West Virginia Gov. Jim Justice (R), who owns a coal company, signed a bill this week to create the state's first intermediate appellate court to review trial court decisions before they reach the state Supreme Court. Next year he'll appoint the court's three judges, who will then face voters in the 2024, 2026, and 2028 elections. 

Critics argued the new court is expensive and unnecessary, given that the number of appeals has dropped precipitously in recent decades. The West Virginia Supreme Court has never suggested that it needed another court to handle appeals. The new court will hear appeals in civil lawsuits, giving it the power to overturn jury verdicts across the state.
 
The bill was opposed by Democrats and some Republicans. Like the Texas bill, the West Virginia proposal was pushed by big business lobbyists. The state's Chamber of Commerce, which has run ads supporting conservative Supreme Court candidates, has promoted the idea of a new appellate court for years.

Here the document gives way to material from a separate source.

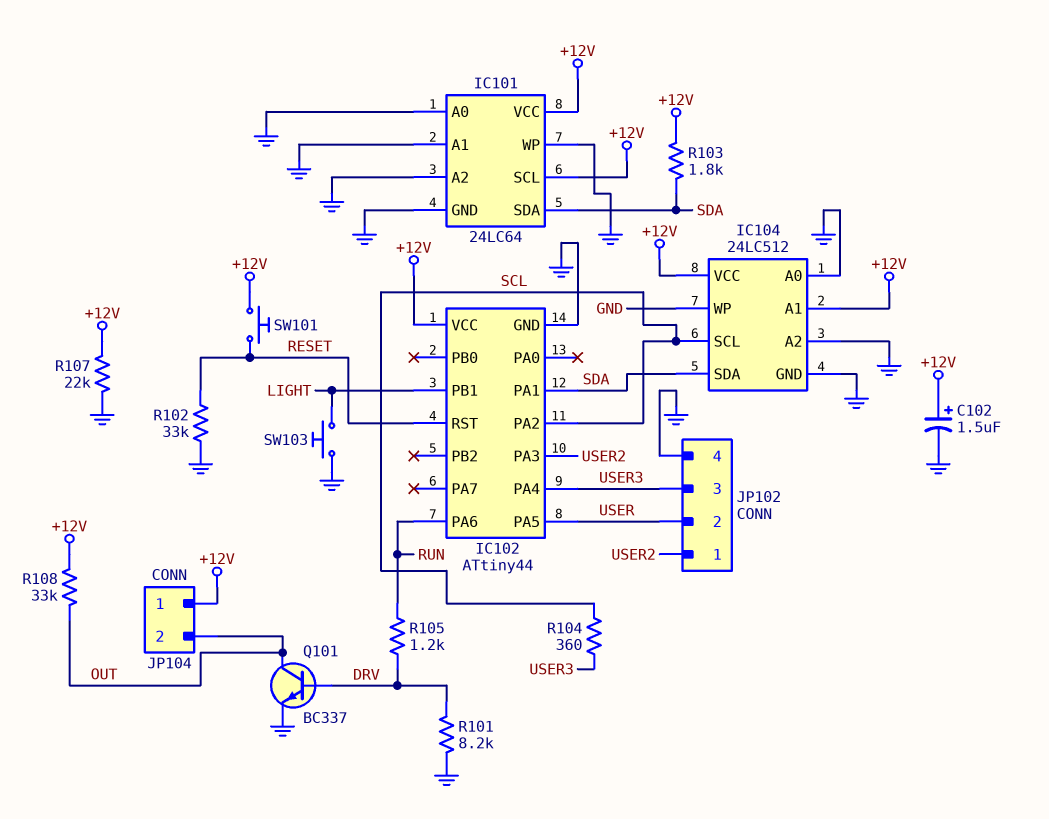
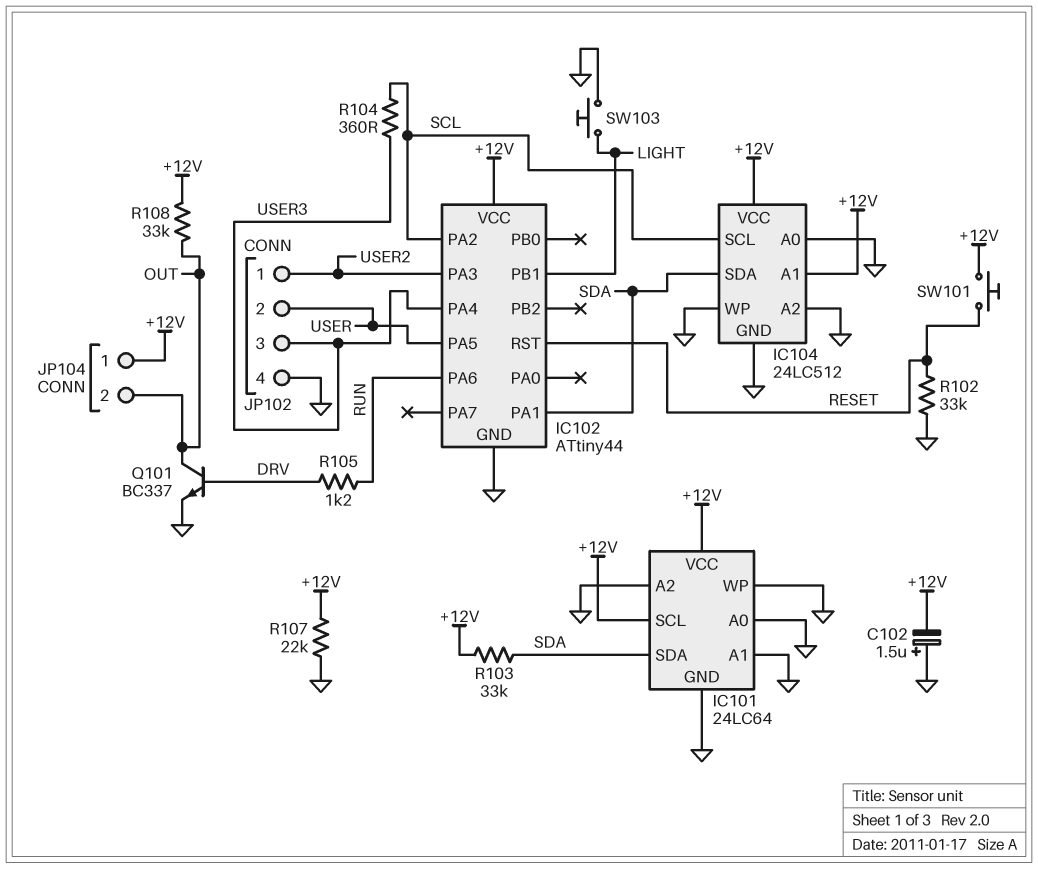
C102: 1.5uF (plus +12V, minus GND) -> 1.5uF (plus GND, minus +12V)
R101: 8.2k (DRV, GND) -> none
R103: 1.8k (+12V, SDA) -> 33k (+12V, SDA)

Danielle Waltz, a lobbyist with the U.S. Chamber of Commerce in Washington, D.C., pushed back against the idea that the new court will be too expensive. "There is no price tag on providing litigants with justice," she said.

The bill will allow Justice to leave an even bigger mark on the state's appellate courts. After a 2018 spending scandal led to the resignation of two state Supreme Court justices, the governor filled the empty seats with two former Republican lawmakers. The legislature tried to impeach the remaining justices. But a temporary state Supreme Court, weighing the case due to the incumbents' conflict of interest, ruled that the impeachment proceedings violated the state constitution

Republicans are now considering a constitutional amendment, which would have to be approved by voters, that would overturn this decision. The amendment would prevent courts from intervening in any impeachment proceeding, no matter how problematic the process or how frivolous the charges. 

Julie Archer of West Virginia Citizen Action Group said that courts wouldn't be able to intervene if lawmakers impeached an official on discriminatory grounds, such as their race or sexual orientation. She argued that lawmakers keeping courts out of the impeachment process is like "football players throwing referees out of a game — the results aren't going to be pretty."